Cardio-Renal Effects of Short-Term Fructose Treatment in Hypertensive Rats: Focused on NO/ROS Balance.

Short-term fructose exposure may perturb the nitric oxide (NO)/reactive oxygen species (ROS) balance before hemodynamic changes development. Male Wistar Kyoto (WKY) and spontaneously hypertensive rats (SHR) rats received 10 % fructose in drinking water for 3 weeks or remained on tap water. We assessed systolic blood pressure (tail-cuff), plasma lipid levels, tissue conjugated diene concentrations, protein expression of NADPH oxidase, NF-kappaB, and SOD (Western blot), and total NO synthase (NOS) activity ([3H]-L-arginine to [3H]-L-citrulline). Fructose did not change blood pressure in either strain, but increased kidney-to-body-weight ratio in SHR. In WKY, plasma HDL level decreased; in SHR, total cholesterol, VLDL, and triglycerides increased.

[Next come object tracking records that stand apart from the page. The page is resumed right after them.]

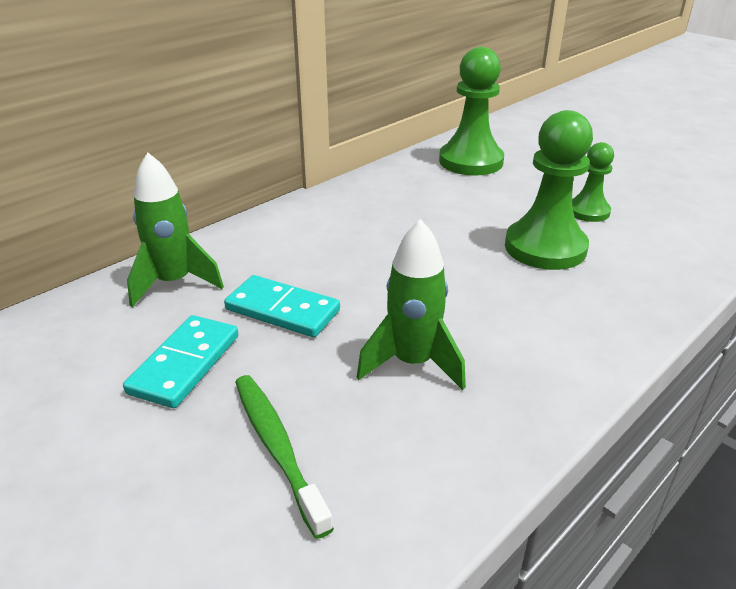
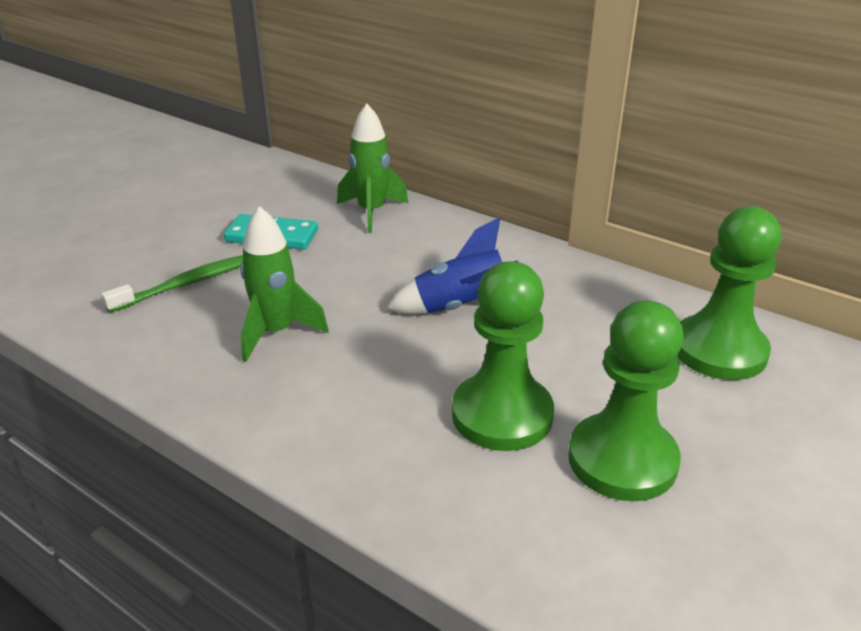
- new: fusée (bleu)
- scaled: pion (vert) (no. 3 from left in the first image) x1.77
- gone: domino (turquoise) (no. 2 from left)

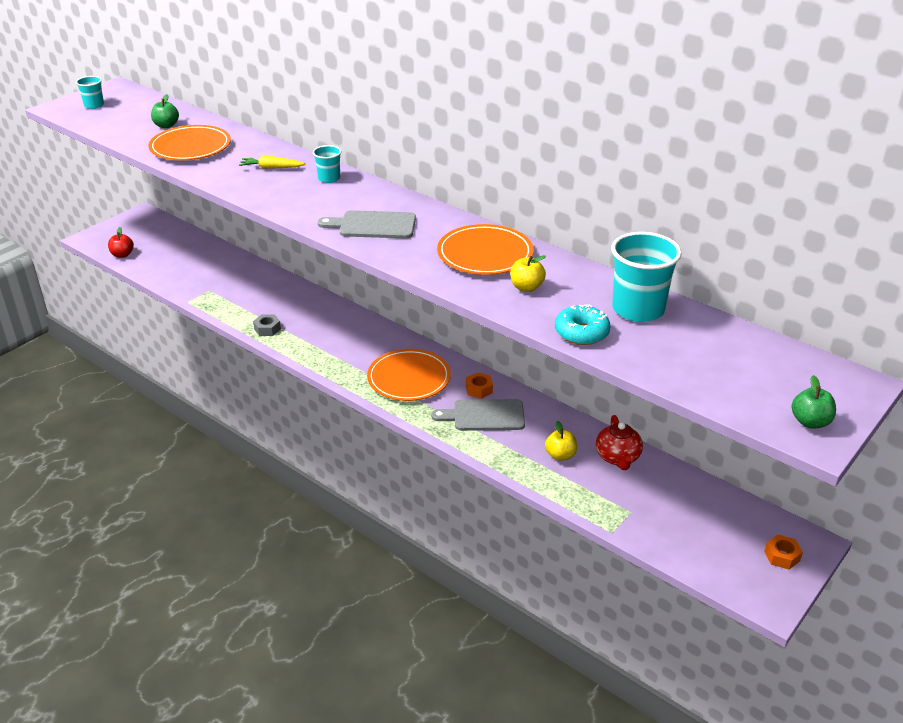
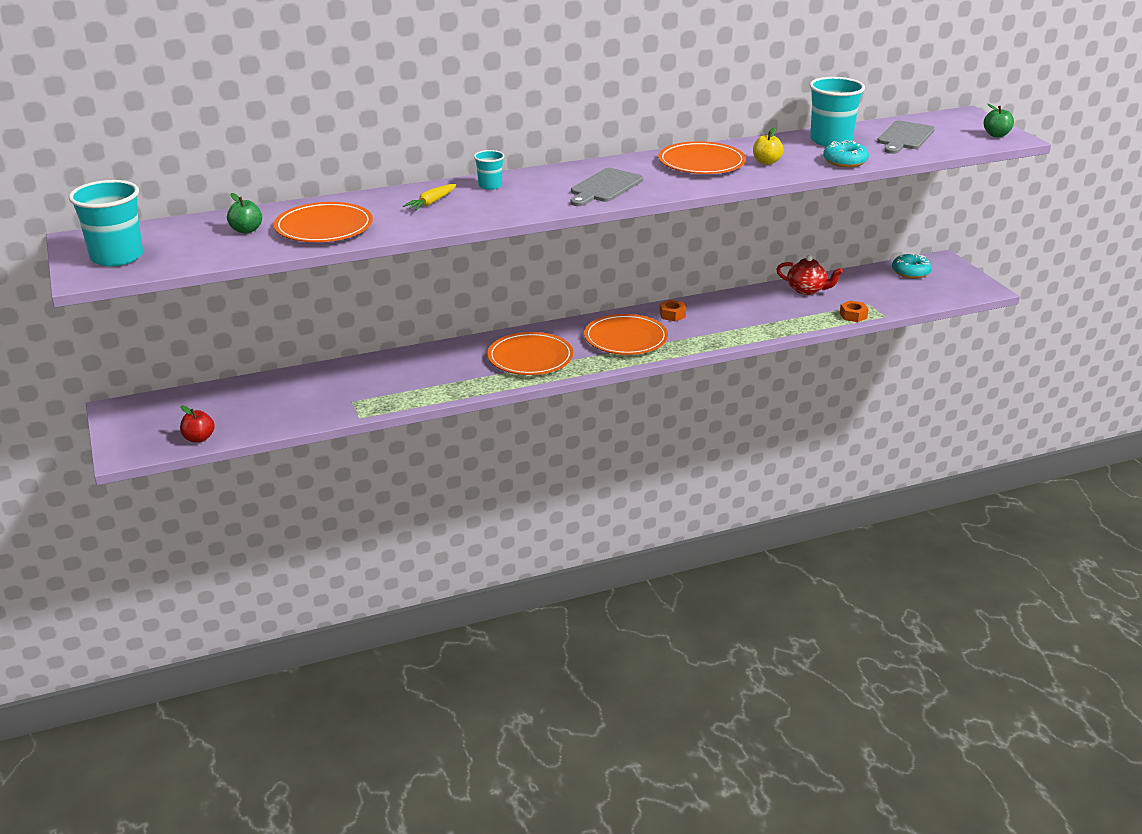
- scaled: gobelet (turquoise) (no. 1 from left) x1.92
- new: assiette (orange) (no. 2 from left)
- shifted: écrou (orange) (no. 2 from left)
- shifted: planche à découper (gris) (no. 2 from left)
- new: beignet (turquoise) (no. 2 from left)
- gone: écrou (gris)
- gone: pomme (jaune) (no. 2 from left)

Conjugated diene concentration increased in the kidney of WKY but not in the heart. Fructose upregulated renal NADPH oxidase and downregulated renal SOD in SHR, with no change in cardiac NADPH oxidase. NF-?B protein expression did not change in either tissue. NOS activity decreased in the heart and kidney of WKY and in the kidney of SHR. We can conclude that even moderate, short-term fructose intake induces strain-dependent dyslipidemia and an early shift of the renal redox milieu toward oxidative stress, accompanied by reduced NOS activity, while leaving blood pressure unchanged. The kidney appears more susceptible than the heart, particularly in the hypertensive background, highlighting the NO/ROS axis as an early target for intervention.